Wyświetl Pojedyńczy Post
Stary 02-10-2021, 01:14   #170
Pipboy79
Majster Cziter
 
Pipboy79's Avatar
 
Reputacja: 1 Pipboy79 ma wspaniałą reputacjęPipboy79 ma wspaniałą reputacjęPipboy79 ma wspaniałą reputacjęPipboy79 ma wspaniałą reputacjęPipboy79 ma wspaniałą reputacjęPipboy79 ma wspaniałą reputacjęPipboy79 ma wspaniałą reputacjęPipboy79 ma wspaniałą reputacjęPipboy79 ma wspaniałą reputacjęPipboy79 ma wspaniałą reputacjęPipboy79 ma wspaniałą reputację
Tura 42 - 2051.03.16; cz; południe

Czas: 2051.03.16; cz; południe
Miejsce: okolice Miami; Malaryczne Bagna; 1-1,5 dnia drogi od Miami; bagna
Warunki: na zewnątrz jasno, ciepło, zachmurzenie, powiew



Rita i Roxie



Mężczyzna prawie zachłysnął się z radości i niedowierzania gdy siostra Sabatea przemówiła do niego w dobrej mowie. Zaczął wznosić modły dziękczynne za taki uśmiech losu, że tu, na tym zagubionym w tropikalnych bagnach zakątku spotkał swoją siostrę w wierze. Kimberly też chyba oswoiła się z nim na tyle, że skoro zanosiło się raczej na rozmowę niż strzelaninę to wyjęła z bocznej kieszeni plecaka kawałki ugotowanej rano ryby i poczęstowała go wodą. Bo facet wyglądał nie tylko na brudnego ale też na zmęczonego, głodnego i spragnionego. Dobry uczynek miał taki plus, że Emaus się rozgadał. Chociaż gadał tylko w dobrej mowie więc sądząc po minie ich przewodniczka dość szybko odpadła w klarownym rozumieniu tego przekazu.
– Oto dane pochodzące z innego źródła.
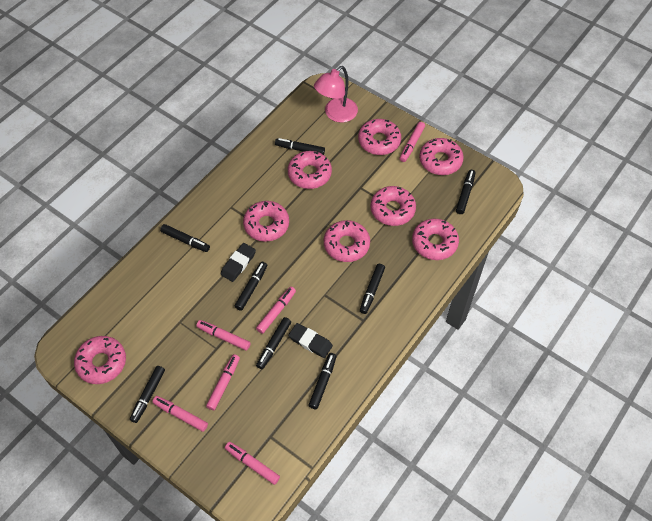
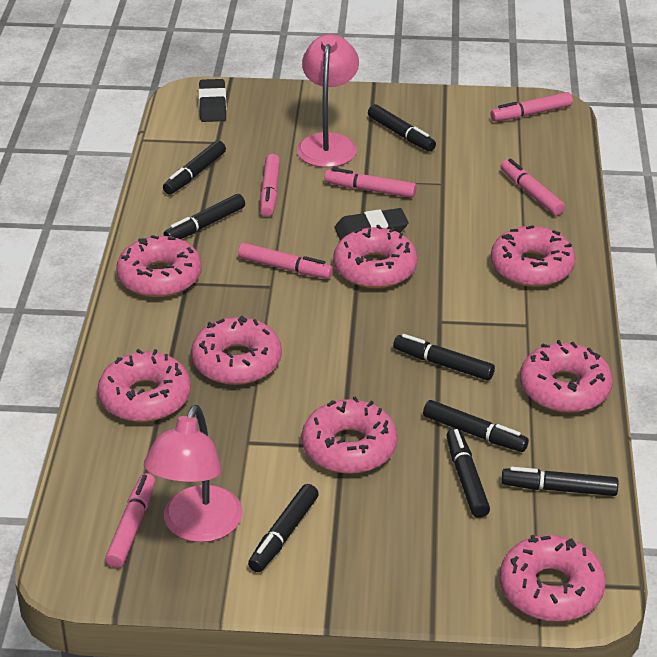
pink lamp: 1 -> 2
- Alleluja! Niech chwała będzie Rebisowi! Bracia i siostry w wierze łączcie i miłujcie się! - zawołał jak tylko Sabatea przemówiła do niego w dobrej mowie. Wzniósł przy tym dłonie do góry w dziękczynnym geście. I przedstawił się jako Emaus. Ponieważ z trójki kobiet tylko Rita przemówiła w dobrej mowie to widocznie z miejsca zyskała najwięcej w jego oczach bo mówił głównie do niej. Tropicielka prawie się nie odzywała skupiając się na słuchaniu jego chaotycznej relacji a jak nie miała za sobą treningu w dobrej mowie nie było się co dziwić, że opowieść brzmi dość cudacznie.

Emaus bowiem zgodnie z naukami Rebisu wędrował po okolicy aby nauczać niewiernych prawdziwej wiary. Ostatnio zawędrował tutaj aż natrafił na “drabich w mundurach”. Zaciekawili go bo nie wyglądali na tutejszych sodomitów. Poza tym mieli ciężarówki. Dwie. Sądząc po tym jak im szło z tymi ciężarówkami tylko go to utwierdziło, że nie są stąd.
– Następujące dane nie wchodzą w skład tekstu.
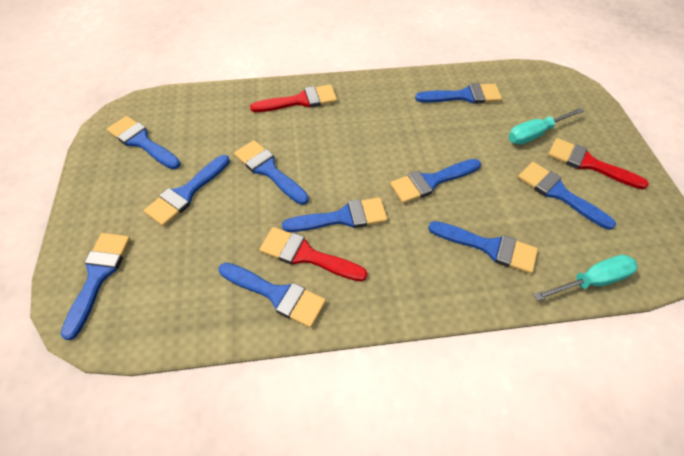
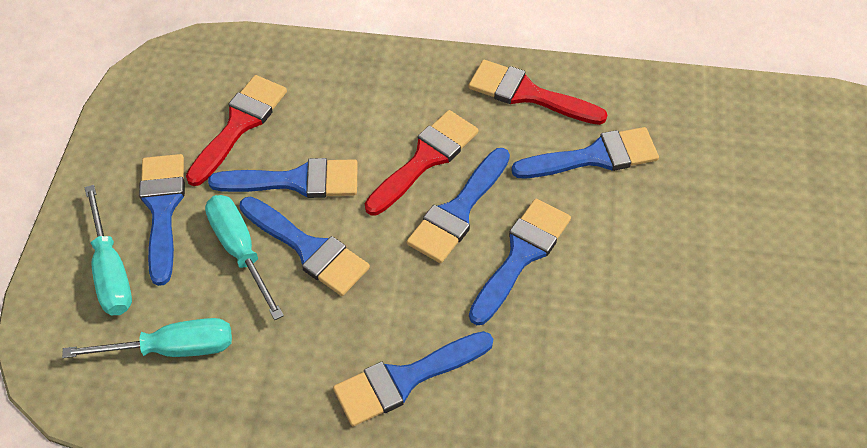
blue brush: 10 -> 7
turquoise screwdriver: 2 -> 3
- Drabi mieli bezlik siły ale Rebis wystawił ich na ciężką próbę. I ścieżki sprawiedliwego syna proroka Eliasz raz po raz wiodły go ku nim. - młodzieniec zrobiął mądrą minę przegryzając kawałkiem gotowanej ryby jaka została Kim ze śniadania. Ta miała minę jakby nie miała pojęcia o co mu chodzi. Jednak z kontekstu dało się domyślić, że chyba o błoto i dżunglę. Wojskowe ciężarówki z napędem na wszystkie osie tak gładko topiły się i grzęzły co chwila, że Emasus chociaż był na piechotę nie miał większych trudności aby dotrzymać im kroku. Co chwila klęli szpetnie gdy musieli brać jedną z nich na hol aby wyciągnęła drugą albo coś podkładać pod koła aby się w ogóle dało przejechać.
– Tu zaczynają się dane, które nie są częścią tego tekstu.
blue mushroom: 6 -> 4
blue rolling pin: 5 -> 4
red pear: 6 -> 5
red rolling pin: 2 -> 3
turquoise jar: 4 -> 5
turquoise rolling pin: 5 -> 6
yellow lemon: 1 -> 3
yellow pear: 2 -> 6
- No. I właśnie dlatego tylko geniusze z północy mogą wpaść na pomysł jazdy samochodem po dżungli. - skwitowała te słowa Kimberly której jakoś ten opis męczarni z jazdą ciężarówkami kompletnie nie zaskakiwał. Raczej jakby potwierdzał kiepską opinię jaką mechaniczne pojazdy miały u mieszkańców miasta. Zwłaszcza jeśli szło o pokonywanie bezdroży tropikalnych bagien i dżungli. Bo jak pieszy i to tak mizerny jak Emaus mógł podróżować pieszo w tempie pojazdów to po co brać pojazdy?

No i tak Emaus dotarł tutaj za tymi mundurowymi w okolicę tego garbu na pograniczu Malarycznych Bagien. Był głośny więc jak tamci się rozbili na noc to chciał podkraść nieco jedzenia bo jakoś nie miał zaufania, że te draby poczęstują go czymś więcej niż kopniakiem. Ale jak się podkradł to przy okazji usłyszał wieść jakaż wielce go wzburzyła!

- Ci drabi chcą dotrzeć do Rebisu! Zbrukać go i zabrać w swoje brudne, skrwawione łapy! Nie można do tego dopuścić! - nawet teraz gdy już owych drabów nie było na scenie ta myśl tam ruszyła młodzieńca, że aż się poderwał i krzyknął jakby ci wciąż byli tuż za rogiem i jeszcze można było ich zawrócić. Ale chyba i teraz i wczoraj wieczorem dotarło do niego, że w pojedynkę to raczej ich nie powstrzyma. Więc wczoraj postanowił, że dalej będzie szedł za nimi licząc, że jakoś… No chyba do końca sam nie był pewny na co może liczyć ale nie zamierzał odpuścić sprawy najświętszego sakramentu.

- Ale jest jeszcze nadzieja dla sprawiedliwych! - zawołał jakby przypomniał sobie o światełku w mrocznym tunelu. Bo jeszcze do tego dowiedział się, że zbór jego rebisowych sióstr i braci, jedyna oaza prawości w tym sodomickim mieście, został rozbity a mapa, święta mapa, najświętsza relikwia po samym proroku Eliaszu, wpadł w ręce tych niegodziwców! Na szczęście Eliasz w swojej mądrości ukrył opis mapy w dobrej mowie aby tylko sprawiedliwi mogli ją zrozumieć. I teraz ci podli zbóje nawet jak mieli tą świętą relikwie nie bardzo mogli sobie z nią poradzić. No ale mieli. I zamierzali tam dotrzeć.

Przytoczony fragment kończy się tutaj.